Und weist darauf hin: "Wir sind jetzt in der Verbandsliga und diese Liga verkraftet keine Ausreden und Entschuldigungen. Da wird jeder Fehler eiskalt bestraft. Jeder Spieler muss 90 Minuten seine Verbandsliga-Tauglichkeit unter Beweis stellen. Wir werden mit den Jungs eingehend die letzten Spiele besprechen und dann wird es die eine oder andere Änderung geben müssen." Zumal Ilkiz als Wiederholungstäter in den kommenden Wochen gesperrt ausfallen wird. Gegner TSO hat daheim mit vier Punkten ebenfalls noch keine Bäume ausgerissen. "Das wird nicht einfacher, denn jeder Gegner verfügt über Qualität. Wir müssen jetzt die Kurve bekommen und ich traue dieser Mannschaft jederzeit eine Serie von fünf, sechs Siegen zu", ist Somun optimistisch. "Vier Siege aus neun Spielen ist für einen Aufsteiger nicht so verkehrt, aber wir müssen natürlich aufpassen und wissen, dass es bei fünf möglichen Absteigern nur um den Klassenerhalt geht. Es war uns aber noch keine Mannschaft spielerisch überlegen und wir konnten gegen jeden Gegner mithalten", resümiert Somun.

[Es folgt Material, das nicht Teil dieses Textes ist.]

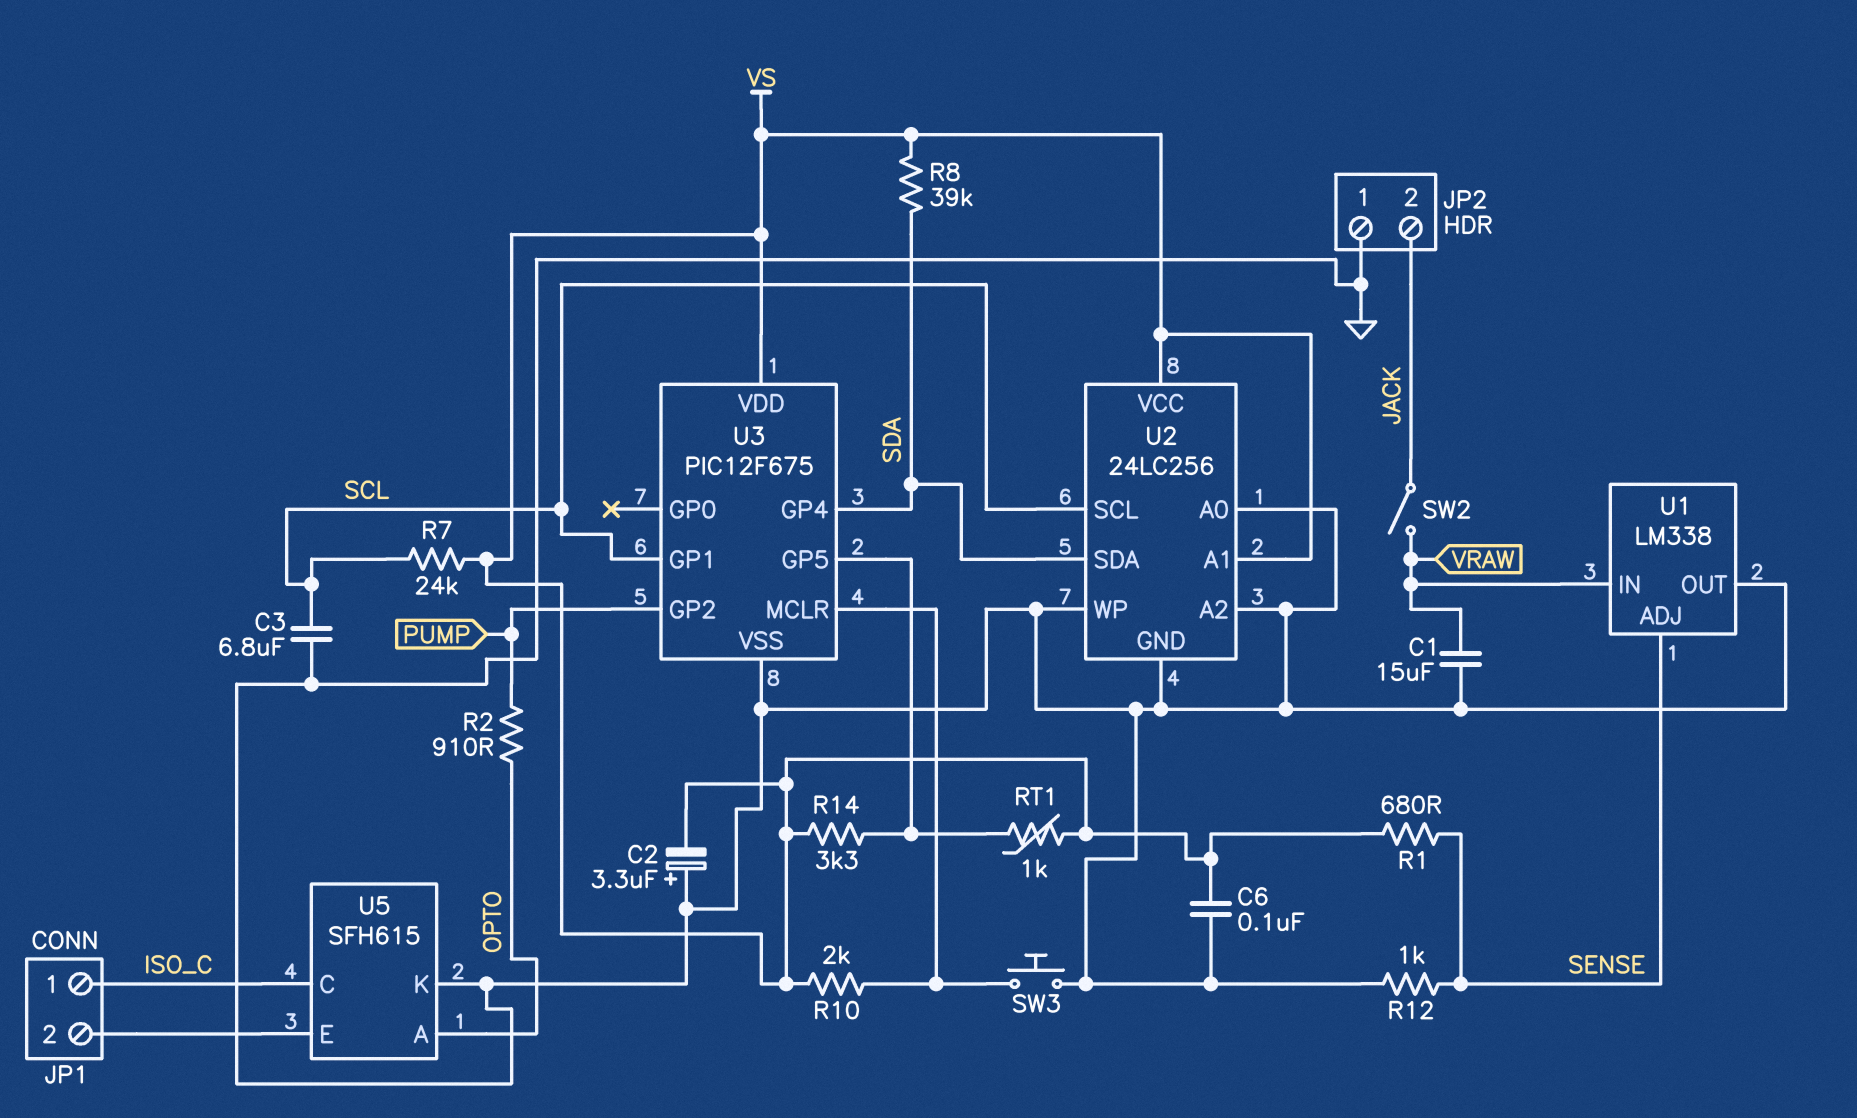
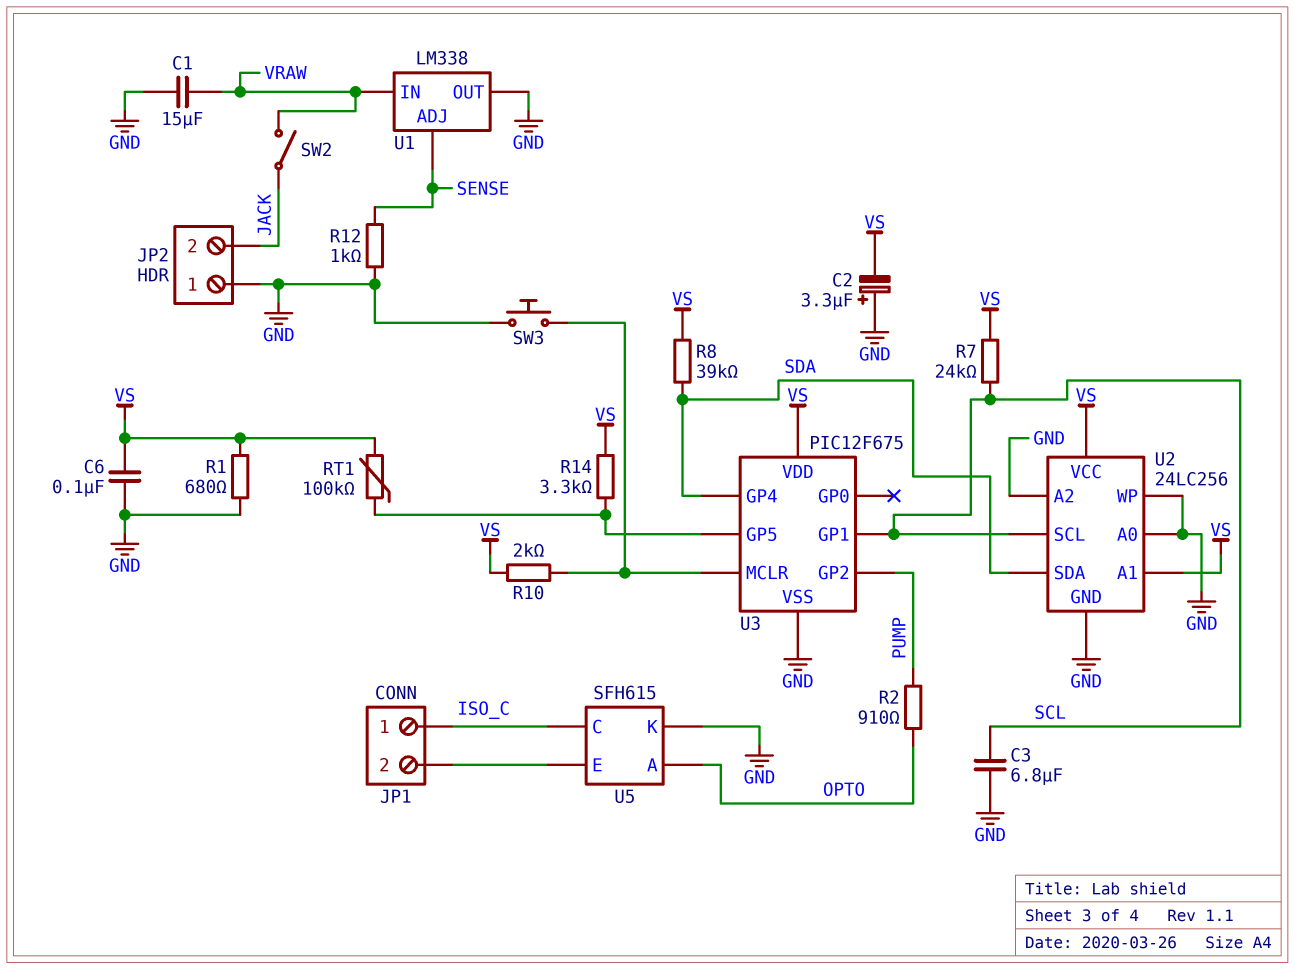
R1: 680 (SENSE, VS) -> 680 (GND, VS)
RT1: 1k (U3/GP5, VS) -> 100k (U3/GP5, VS)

Den Ausfall von Ilkiz zu kompensieren, das wird ein wichtiger Punkt auf der Tagesordnung sein. "Die Jungs im Offensivbereich müssen nun Akzente setzen, da Okan unser Mittelpunkt im Offensivspiel ist. Jetzt müssen wir uns etwas anders aufstellen und der eine oder andere muss aus dem Schatten von Okan Ilkiz heraustreten, um ihn in seiner Abwesenheit zu ersetzen", sagt Somun und sparte nicht mit Kritik am Kapitän: "Okan weiss selbst, dass er uns damit keinen Dienst erwiesen hat und das darf einem so erfahrenen Spieler wie ihm nicht passieren."